Bodycorp resists orders for security for costs being made against it, fundamentally on the basis that it says it has good prospects of success in overturning the order made at first instance. While we have heard argument from Bodycorp in relation to its prospects of success, it is not appropriate at this stage to go into a detailed analysis of the merits of the application for leave to appeal. It is sufficient for us to say that if there is some arguable point upon which Bodycorp might succeed, we are not persuaded that it is of such sufficient merit or strength to permit Bodycorp’s application for leave to appeal to go forward in the absence of any security for costs. Moreover, we are not persuaded that ordering security for costs against Bodycorp is likely to stifle a reasonably arguable claim.
That said, we are not persuaded to order security for costs in two amounts of $32,000. It seems to us that to do so would involve an unacceptable duplication of costs between parties whose arguments will in large part overlap and who could even be represented jointly for much (if not all) of the argument in this Court.[11]
[11]Cf the approach taken by solicitors and counsel for the four accused in the recent hearing in this Court in the matter of The Queen v Galloway & Ors.
In the circumstances, we think it appropriate to order that security for costs in the sum of $12,500 be provided in respect of the Oakley Thompson parties’ costs, and to order security for the same amount in respect of the AAMI parties’ costs.
Orders
We will order as follows:
1. Bodycorp provide security for the Oakley Thompson parties’ costs of the application for leave to appeal, in the sum of $12,500 by payment into court of this sum to the Senior Master or in any other form satisfactory to the Senior Master.

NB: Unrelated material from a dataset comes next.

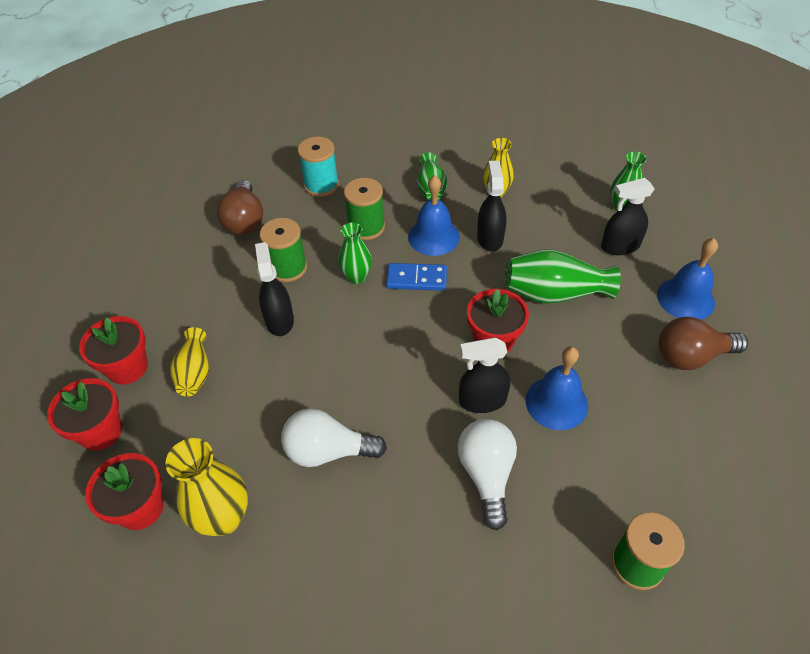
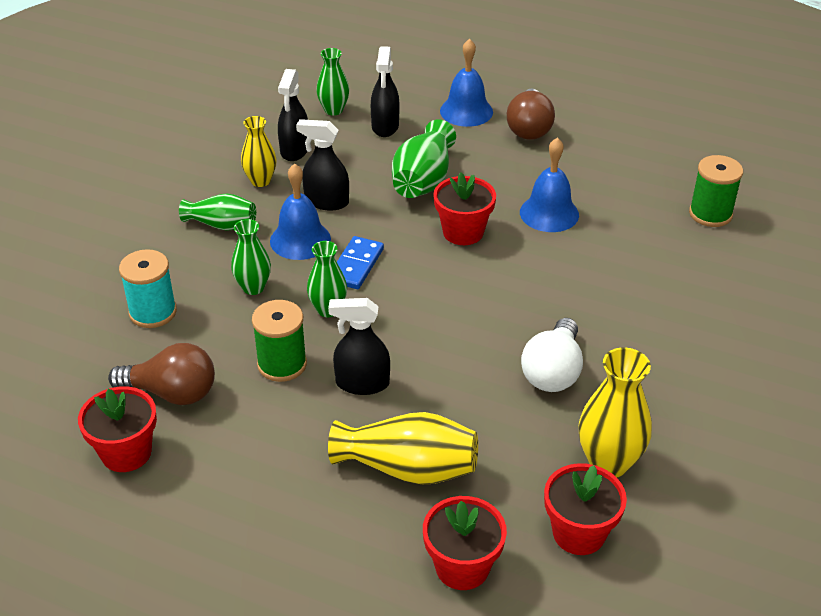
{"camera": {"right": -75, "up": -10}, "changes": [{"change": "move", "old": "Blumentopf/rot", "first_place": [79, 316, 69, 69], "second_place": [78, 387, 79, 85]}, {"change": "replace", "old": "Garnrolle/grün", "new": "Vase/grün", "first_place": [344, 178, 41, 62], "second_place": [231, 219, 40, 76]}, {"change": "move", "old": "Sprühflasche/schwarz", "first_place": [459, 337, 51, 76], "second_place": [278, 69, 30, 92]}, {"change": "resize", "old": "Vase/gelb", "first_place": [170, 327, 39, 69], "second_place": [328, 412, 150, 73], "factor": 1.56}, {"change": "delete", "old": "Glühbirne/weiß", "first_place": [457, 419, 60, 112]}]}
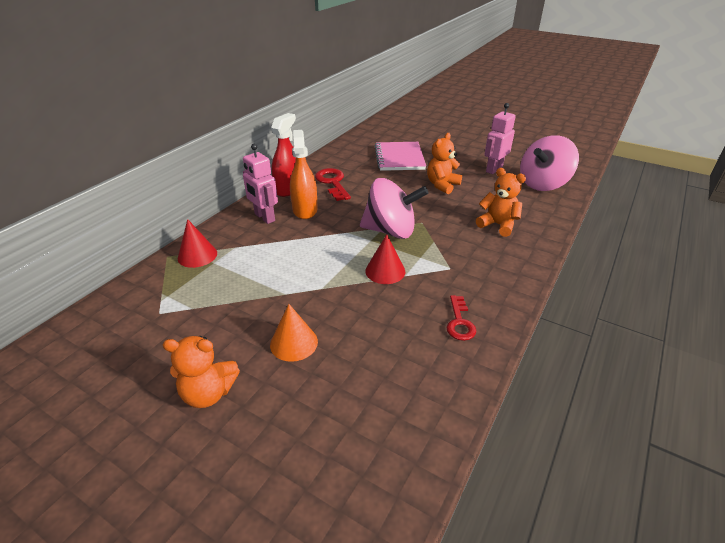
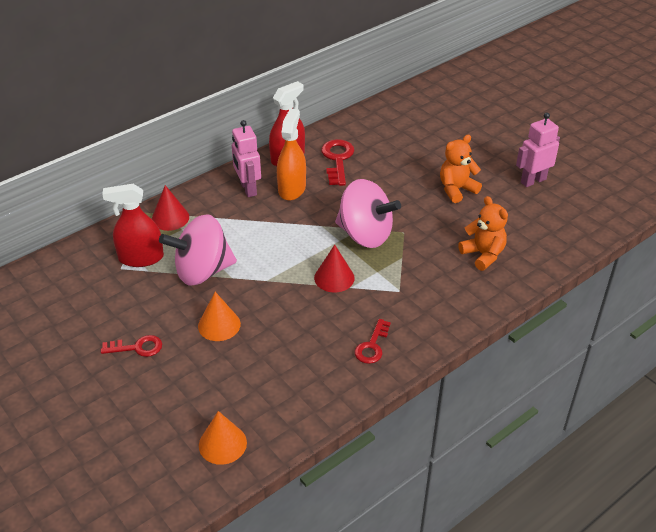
{"camera": {"right": 20, "up": 5}, "changes": [{"change": "replace", "old": "Teddybär/orange", "new": "Schlüssel/rot", "first_place": [163, 336, 77, 72], "second_place": [101, 335, 61, 22]}, {"change": "insert", "new": "Sprühflasche/rot", "second_place": [102, 184, 62, 83]}, {"change": "move", "old": "Kreisel/rosa", "first_place": [520, 135, 59, 56], "second_place": [159, 214, 78, 72]}, {"change": "insert", "new": "Kegel/orange", "second_place": [199, 411, 48, 54]}, {"change": "delete", "old": "Notizbuch/rosa", "first_place": [375, 142, 51, 29]}]}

2. Bodycorp provide security for the AAMI parties’ costs of the application for leave to appeal, in the sum of $12,500 by payment into court to the Senior Master of this sum or in any other form satisfactory to the Senior Master.
3. Subject to order 4, the application for leave to appeal be stayed pending the provision of the security referred to in orders 1 and 2.
4. If the security ordered under order 1 and under order 2 is not provided by 4:00 pm 31 March 2017, the application for leave to appeal will stand dismissed with costs including reserved costs.
5. Bodycorp pay 50% of the Oakley Thompson parties’ costs of and incidental to their application for security for costs and 50% of the AAMI parties’ costs of and incidental to their application for security for costs.